Tampa’s Hillsborough Area Regional Transit or HART serves the county, with buses running regularly on both “local” and “Commuter Express” routes. Local routes have numerous stops along the way, while Commuter Express lines have fewer stops and provide service from downtown to the suburbs and back. Either option is great when travelling with kids, since the buses here rarely fill up. Fare is US$1.75 for local routes and US$2.75 for Commuter Express lines. Those over 65 and under 17 years of age ride for half-price.

Take a Ride on Tampa’s Streetcar

Tampa also offers a streetcar line called TECO, which runs from Dick Greco Plaza (downtown) to Centennial Park in Ybor City. With only 10 stops, the streetcar is a valuable resource for tourists looking to travel between attractions. Stops along the line include St. Pete Times Forum, the Florida Aquarium and many great restaurants and shopping destinations. As an added bonus, there are ticket vending machines conveniently located at each stop.

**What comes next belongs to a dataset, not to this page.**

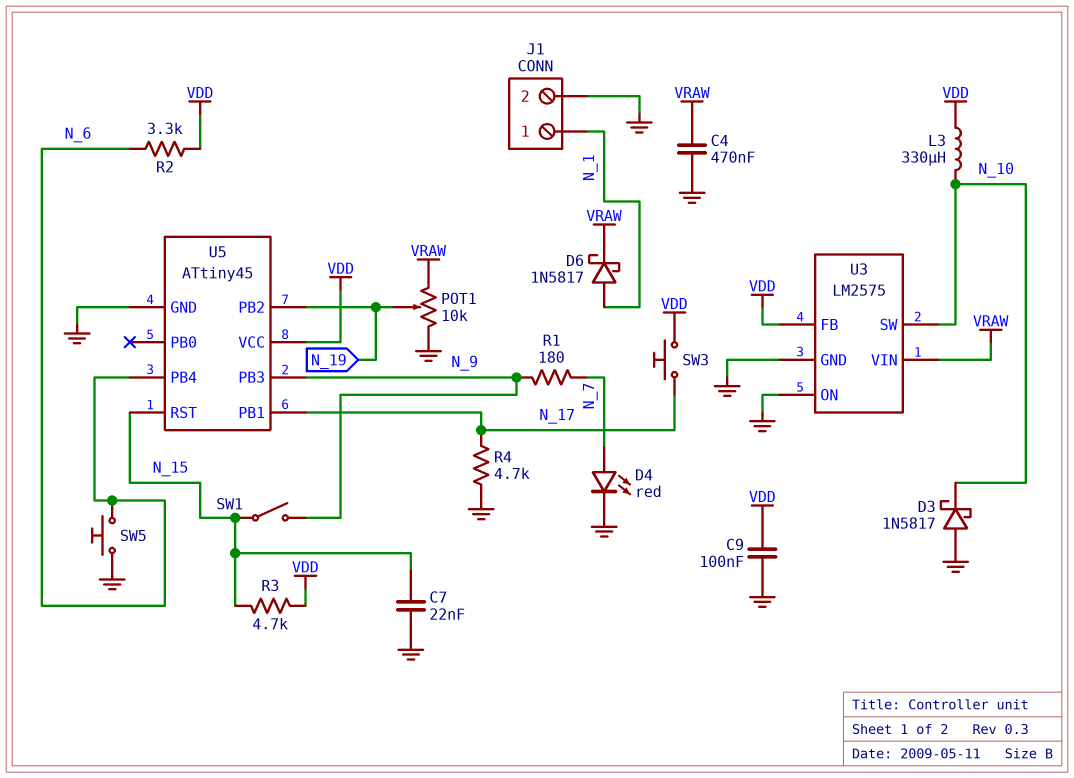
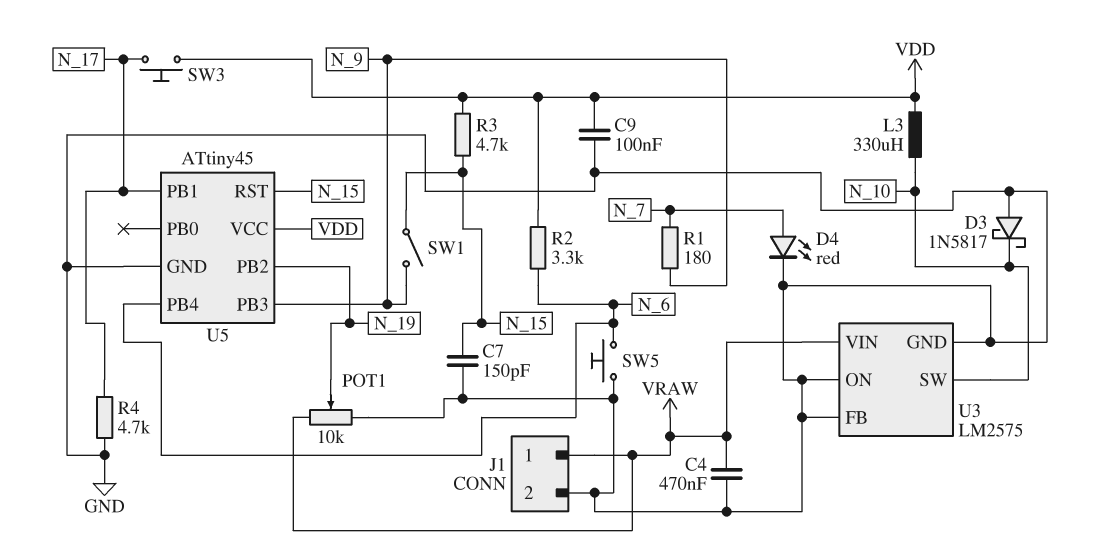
C7: 22nF (GND, N_15) -> 150pF (GND, N_15)
D6: schottky 1N5817 (A N_1, K VRAW) -> none
J1 pin 1: N_1 -> VRAW
U3 pin FB: VDD -> GND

This streetcar line is also a great way to show the kids a historical transportation method, along with many historical locations along the way (no walking needed). A single streetcar fare is US$2.50. Or you can pick up a day pass with unlimited rides on both streetcars and trolleys for only US$5. Route times vary by season and day of the week, so be sure to check with your hotel concierge before heading out.

Or Take Tampa’s Trolley

Tampa is also home to a two-line trolley system that runs during higher-traffic commute times. The lines run beside Tampa’s Central Business District and transfers are available for travel between streetcar and trolley lines.

Prefer to take a taxi or limo? Tampa has many local cab companies who can conveniently pick you up and drop you off at your hotel, at whatever time you choose.

When visiting Tampa, you’ll want to have some U.S. funds for general expenses and transit. For entertainment and shopping, your credit card will give you the exchange rate at the time of purchase. There are also numerous ATMs inside banks and public spaces where you can withdraw funds at your convenience. Just be aware that transaction fees vary by ATM.

Arrival

When travelling to the United States, you’ll pass through U.S. Customs right at your home airport and then be on your way. Once you land at Tampa International Airport, head over to the baggage claim area to get your bags. In just a few short steps, you’ll be outside and able to catch a shuttle or taxi to your hotel.

Travel requirements cont'd

Departure

Smiling WestJetters will greet you at the international check-in counters and will help you prepare to board your flight home. You can also check in and select your seat online using WestJet’s simple Web check-in service.